Poszukiwanie gry

Błażej Bednarski chce odgrywać w Wiernej Małogoszcz poważną rolę w czwartej lidze. 17-letni zawodnik wierzy w swoje możliwości i, że dostanie szanse w ataku, lub na prawej pomocy.
Masz nadzieje na udaną rundę wiosenną?
Błażej Bednarski: Po to wróciłem do Wiernej przed tym sezonem, z klasy A do czwartej ligi gdzie też szukam regularnej gry. Jesienią nie dostawałem wielu szans i mam nadzieję, że to się zmieni. Na pierwszy mecz rundy nie byłem gotów po przebytej chorobie, ale mam za sobą solidnie przepracowany okres przygotowawczy. Liczę, że trener skorzysta ze mnie, najlepiej na prawej pomocy, lub w ataku. Rywalizacji się nie boję.

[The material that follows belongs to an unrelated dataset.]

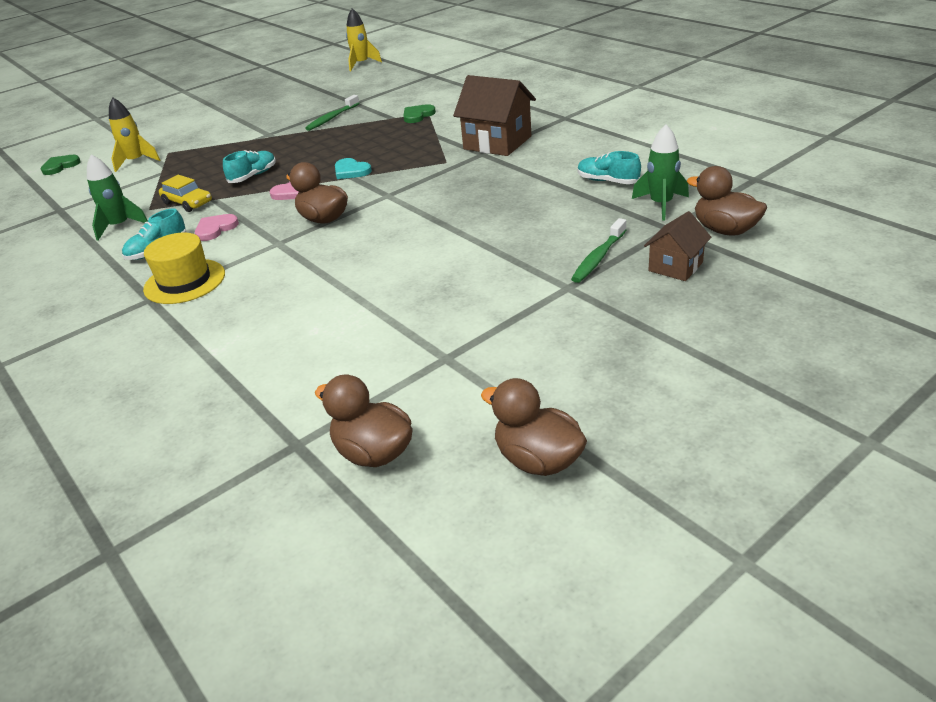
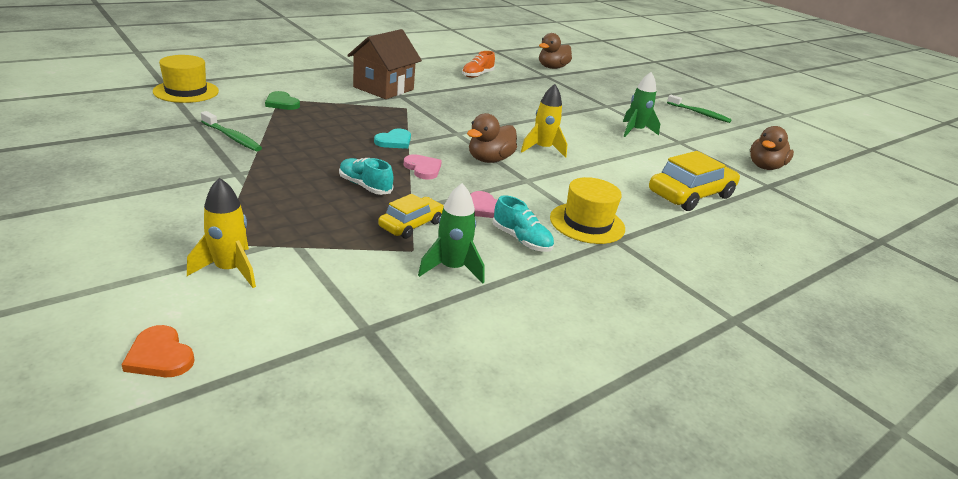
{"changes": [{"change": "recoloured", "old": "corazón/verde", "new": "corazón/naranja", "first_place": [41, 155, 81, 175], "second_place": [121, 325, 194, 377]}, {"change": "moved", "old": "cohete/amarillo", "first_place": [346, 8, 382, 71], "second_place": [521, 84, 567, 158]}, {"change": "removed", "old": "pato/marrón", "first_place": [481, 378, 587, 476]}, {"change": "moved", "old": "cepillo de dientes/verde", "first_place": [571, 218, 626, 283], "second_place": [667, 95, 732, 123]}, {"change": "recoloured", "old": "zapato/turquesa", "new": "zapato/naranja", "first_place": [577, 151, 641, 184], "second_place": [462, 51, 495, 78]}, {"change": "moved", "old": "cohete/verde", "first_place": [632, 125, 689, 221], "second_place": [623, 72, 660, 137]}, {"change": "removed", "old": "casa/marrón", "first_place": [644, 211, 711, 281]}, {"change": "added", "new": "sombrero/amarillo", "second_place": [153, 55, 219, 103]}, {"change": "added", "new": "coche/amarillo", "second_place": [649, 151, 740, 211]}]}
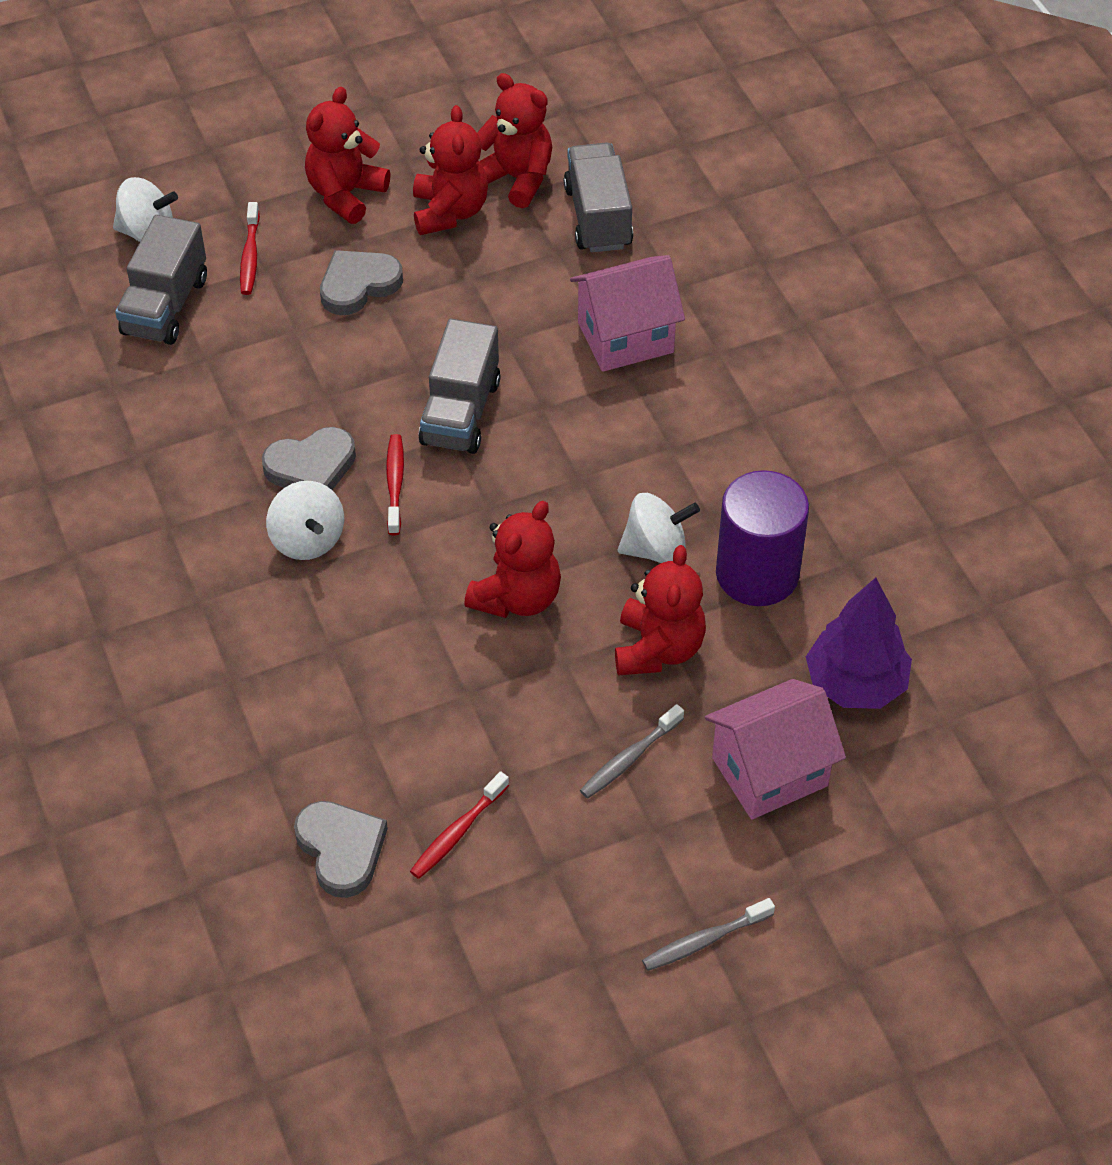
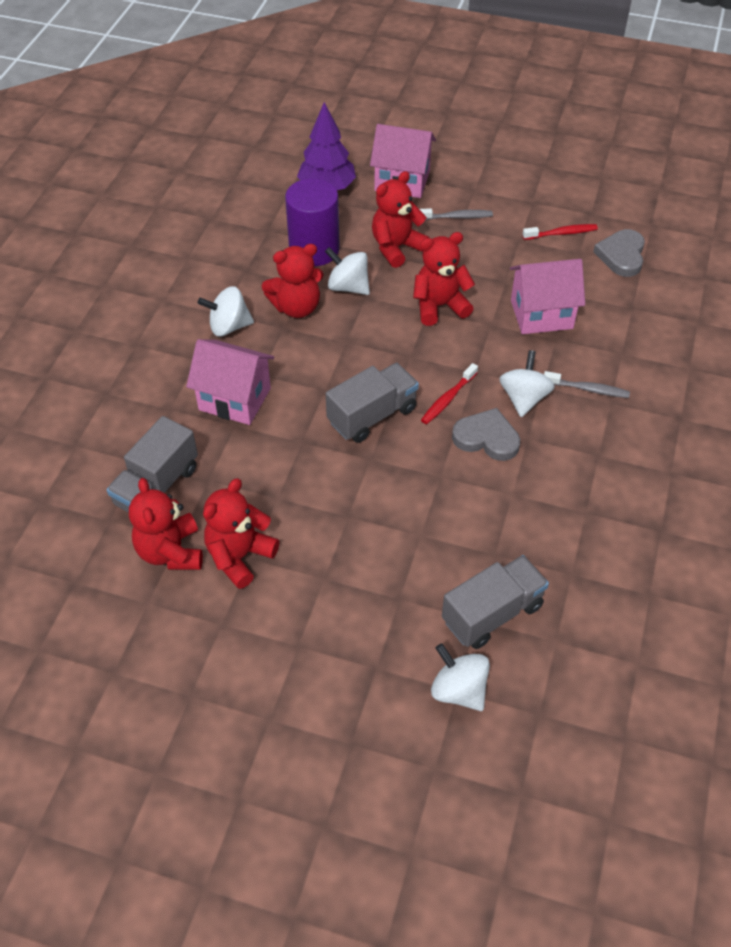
{"changes": [{"change": "removed", "old": "cepillo de dientes/rojo", "first_place": [240, 202, 260, 295]}, {"change": "moved", "old": "osito/rojo", "first_place": [305, 87, 390, 224], "second_place": [262, 244, 324, 318]}, {"change": "removed", "old": "corazón/gris", "first_place": [320, 250, 403, 315]}, {"change": "moved", "old": "cepillo de dientes/gris", "first_place": [642, 898, 775, 971], "second_place": [544, 371, 630, 398]}, {"change": "added", "new": "peonza/blanco", "second_place": [198, 286, 254, 336]}, {"change": "added", "new": "casa/rosa", "second_place": [510, 259, 585, 334]}]}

Dużo dało ci sezon spędzony w Sokole Rykoszyn?
W klasie A strzeliłem 5 goli, dołożyłem parę asyst, łapałem minuty, minuty. Trener Marcin Śladkowski postawił na mnie, złapałem rytm meczowy i uważam, że jestem gotów na poważniejsze wyzwanie.
Jak przekonać trenera Grzegorza Oparę?
U tego trenera trzeba dużo biegać, nie ma obijania się. Wydolnościowo wyglądam korzystnie, mogę się przydać tej młodej drużynie. Na pewno czeka nas ciężka walka o utrzymanie, ale z dnia na dzień prezentujemy się coraz lepiej. Wierzę w obecną Wierną, trudno mi sobie wyobrazić by Małogoszcz stracił czwartą ligę.
Po raz pierwszy zagrałeś w Turnieju Grudniowym trójek. Jak oceniasz swój debiut?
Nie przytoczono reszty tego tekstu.